Photo: Dontworry / CC BY-SA 3.0 (source: Wikimedia Commons)
My Take
Larry Coryell is one of those players I keep coming back to. Calling him the godfather of fusion sounds grand, but what I admire most is his refusal to respect genre walls, folding country and rock into jazz long before it was fashionable. The fact that he wrote a magazine column for over a decade tells me he wanted to teach, not just dazzle. Coming out of Galveston and the Mannes school, he had both grit and polish. Since his death in 2017 his freewheeling tone still feels alive to me, and I think his real legacy is permission to be curious.
1. Profile
- Name (English)
- Larry Coryell
- Name (Japanese)
- ラリー・コリエル
- Reading
- らりー・こりえる
- Born
- April 2, 1943 – February 19, 2017
- Zodiac / Chinese zodiac
- Aries / Goat
- Origin
- Galveston, Texas, United States
- Blood type
- Private
- Height
- Private
- Agency
- Private
- Occupation
- guitarist / composer / music educator / jazz musician / jazz guitarist
2. Background
- Elementary school
- Private
- Junior high
- Private
- High school
- Richland High School
- University
- Mannes College The New School for Music
3. Relationships
- Spouse
- Private
- Children
- Private
- Parents
- Private
- Siblings
- Private
4. Personality
Motto
Private
6. Links
- Official sitehttp://larrycoryell.net/
- Wikipedia (Japanese)https://ja.wikipedia.org/wiki/%E3%83%A9%E3%83%AA%E3%83%BC%E3%83%BB%E3%82%B3%E3%83%AA%E3%82%A8%E3%83%AB
Frequently asked questions
When was Larry Coryell born?
April 2, 1943 – February 19, 2017.
Where is Larry Coryell from?
Larry Coryell is from Galveston, Texas, United States.
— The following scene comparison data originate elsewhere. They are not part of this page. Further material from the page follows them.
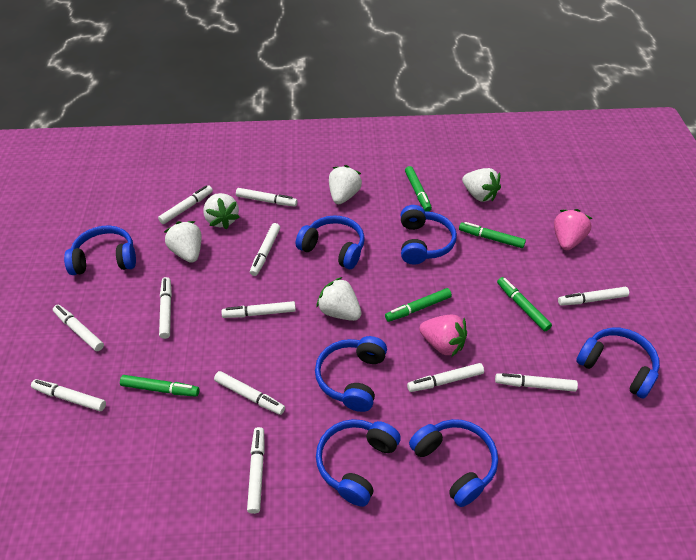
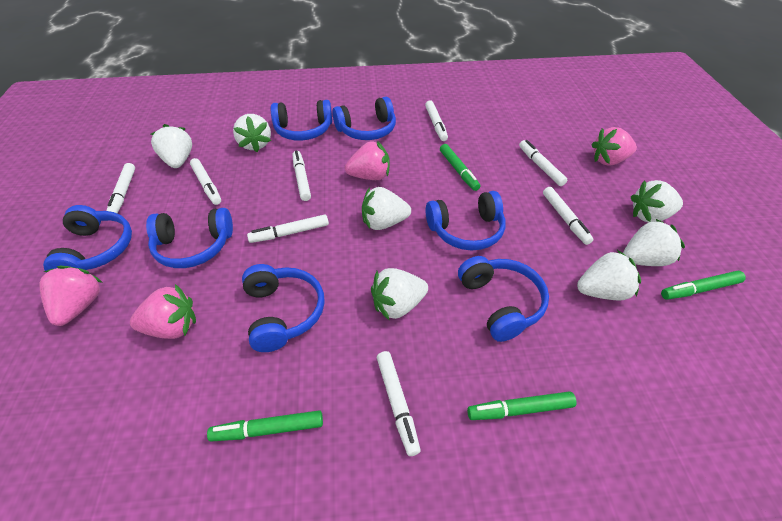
green marker: 5 -> 4
pink strawberry: 2 -> 4
white marker: 12 -> 8
white strawberry: 5 -> 7

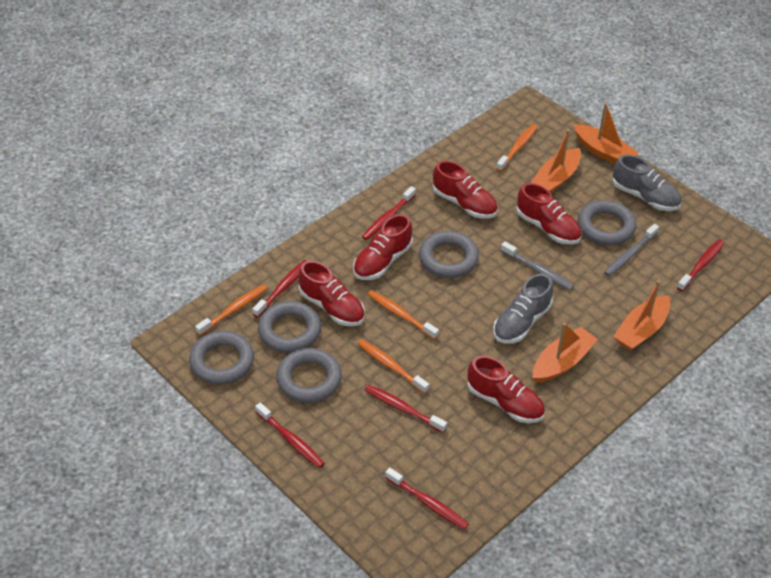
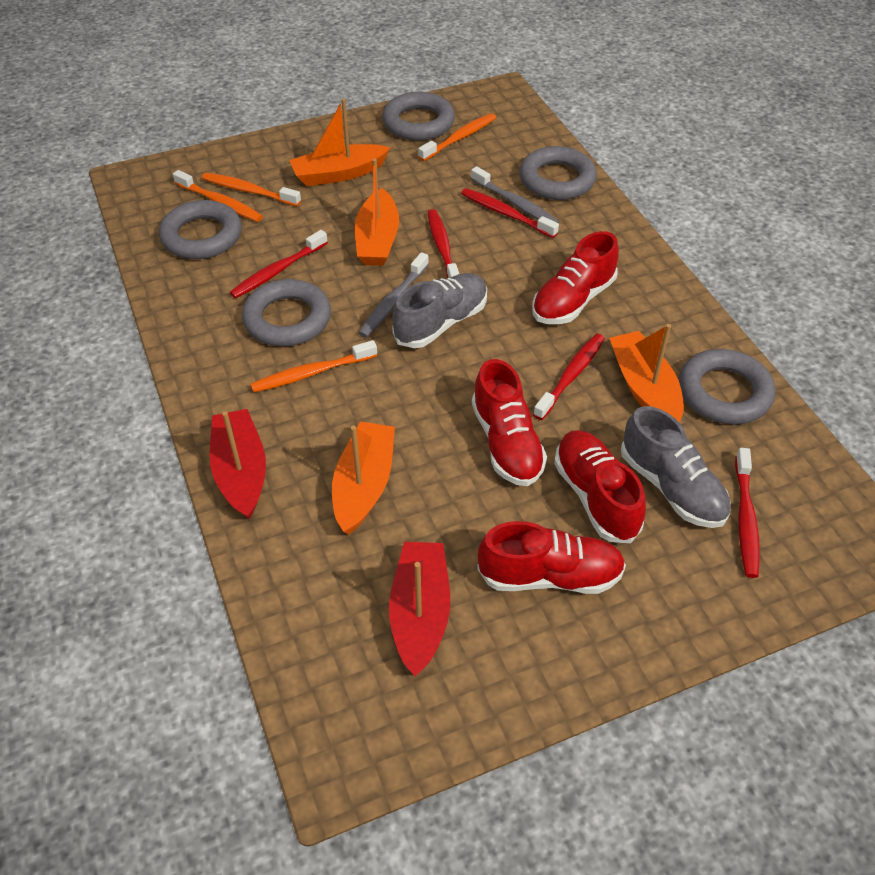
red boat: 0 -> 2
red shoe: 5 -> 4
red toothbrush: 6 -> 5

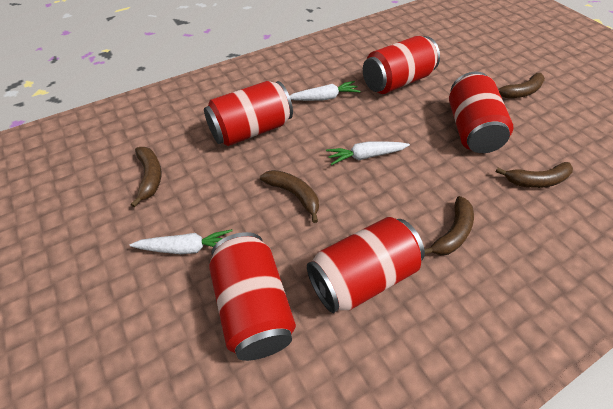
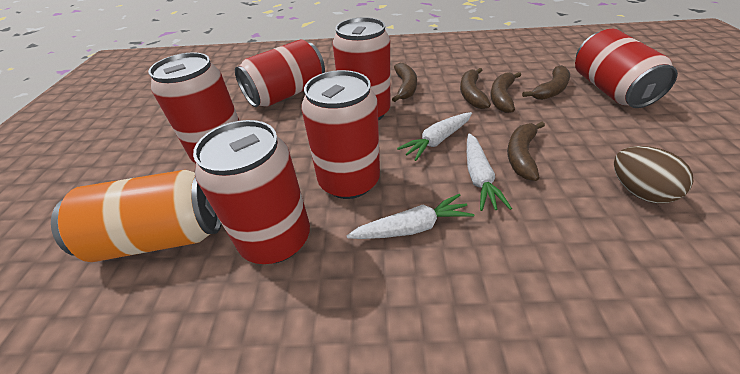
brown egg: 0 -> 1
orange can: 0 -> 1
red can: 5 -> 6

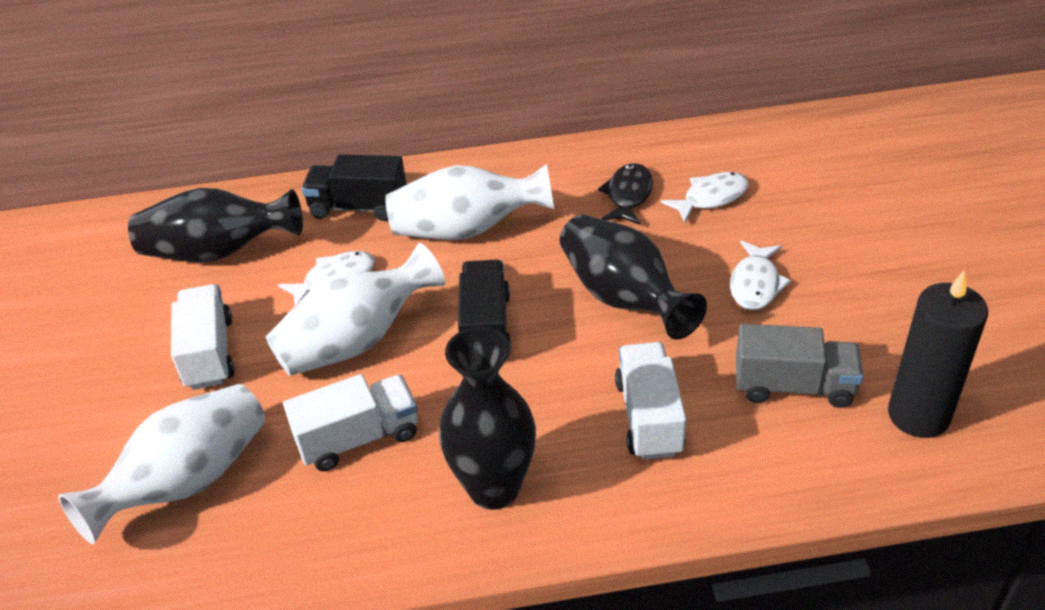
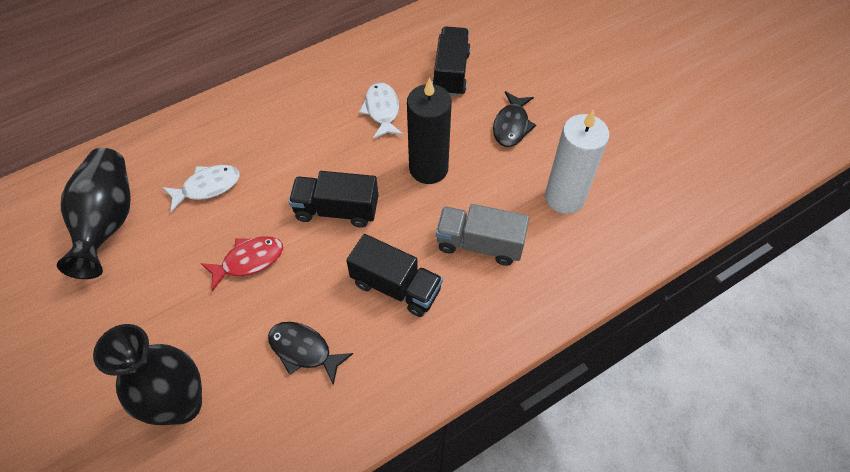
black fish: 1 -> 2
black truck: 2 -> 3
black vase: 3 -> 2
red fish: 0 -> 1
white candle: 0 -> 1
white fish: 3 -> 2
white truck: 3 -> 0
white vase: 3 -> 0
What does Larry Coryell do?
Larry Coryell works as guitarist, composer, music educator, jazz musician, jazz guitarist.
Guitarist — see all → · Composer — see all → · More people from United States →
7. About this entry
Tags
- Last updated
- 2026-06-21
Facts are limited to publicly available information up to 2024; non-public items are marked "Private / Unknown". English text is machine-assisted (facts translated by Sonnet, "My Take" written by Opus 4.8). The Japanese page is the source of record.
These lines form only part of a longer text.